Natural Body Cleansing: What are the Benefits and Where to Begin?
Our bodies are exposed to everyday toxins in our air, water, food and even right in our own homes. Over time, those toxins may build up in the body and affect our overall health. For this reason, many health experts recommend regular internal cleansing to help the body more efficiently eliminate toxins and waste.*
When choosing an herbal cleansing formula, beginners may benefit from a total-body formula designed for first-time cleansers.* Such a program will typically last about two weeks and include gentler whole herbs to provide support for the body’s natural detoxification processes.* After that, you may wish to move on to a more advanced cleanse. These may last up to a month and often contain deep-cleansing herbal extracts to promote digestive regularity and help eliminate waste and toxins.*
Helpful Tips to Remember
During any type of cleanse, remember that your goal is to support your natural detoxification processes while helping your body maintain a healthy balance of nutrients.* For this reason, following a healthy diet during cleansing is also important.* Below are some quick tips to help you get started:
- Add more “living foods” such as raw, organic fruits and veggies (veggies may also be lightly steamed) along with fermented foods that contain beneficial probiotic cultures. These include yogurt, kefir, miso and tempeh.

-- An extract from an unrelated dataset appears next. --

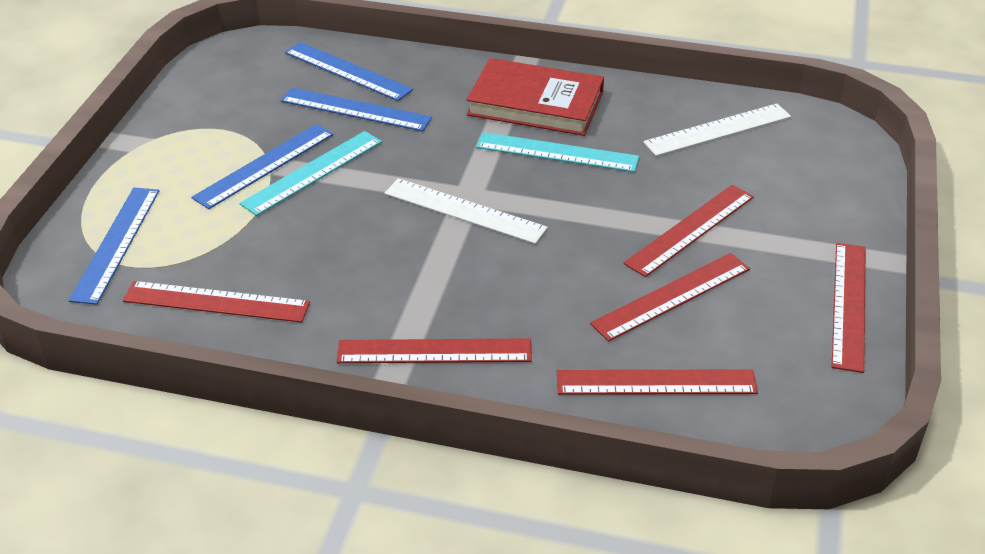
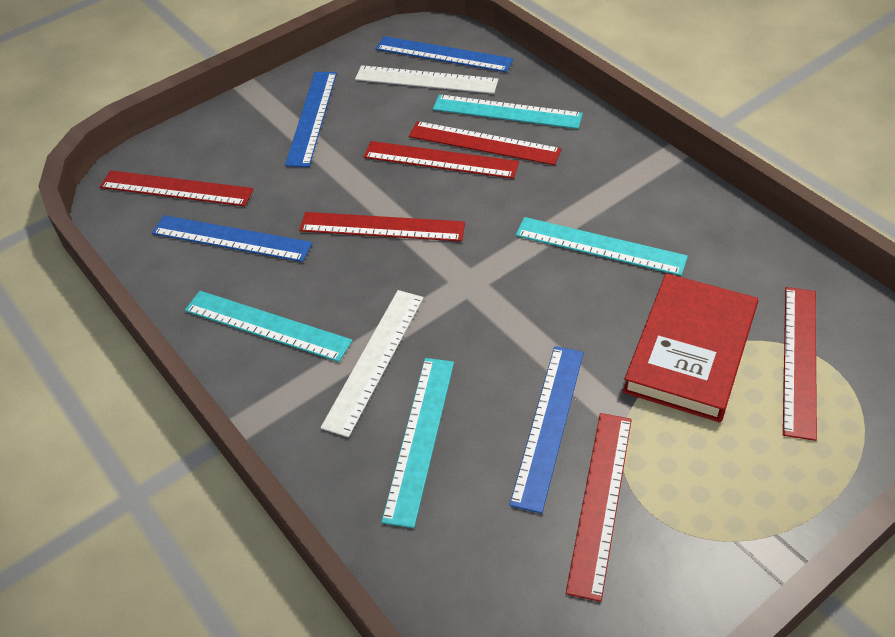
turquoise ruler: 2 -> 4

- Choose protein sources such as organic, natural, or free-range chicken, turkey, beef, fish, tofu and eggs.
- Consume essential fatty acids such as the beneficial Omega-3 fats found in oily fish and certain nuts and seeds.

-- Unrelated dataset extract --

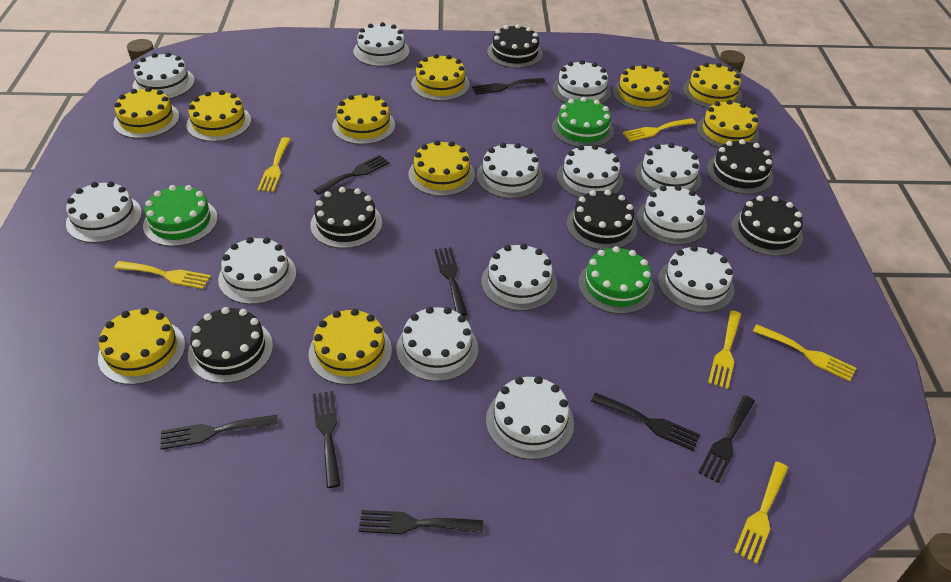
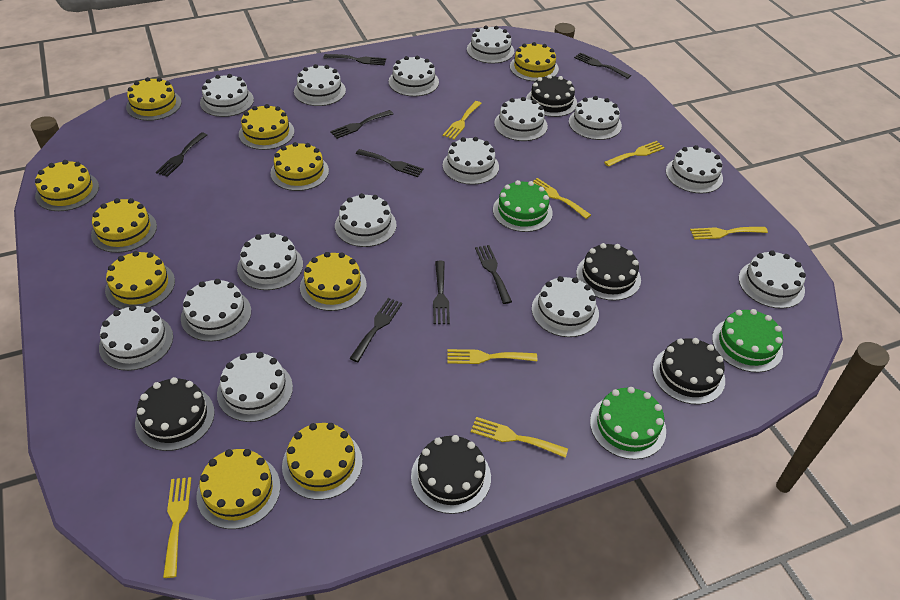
black cake: 6 -> 5
white cake: 13 -> 15
yellow fork: 6 -> 7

- Opt for well-cooked grains from sources such as millet, buckwheat, khorasan wheat, amaranth, quinoa, spelt, teff, rye, basmati rice, wild rice, and brown rice—all of which provide added fiber while cleansing.
- Drink plenty of purified water to help to flush unwanted toxins and waste from the body. A good rule of thumb is to drink at least half your body weight in ounces of purified water every day.
- Try to limit your consumption of sugar (both table sugar and hidden refined sugars) and starchy carbohydrates, which may feed unhealthy microbes in the gut.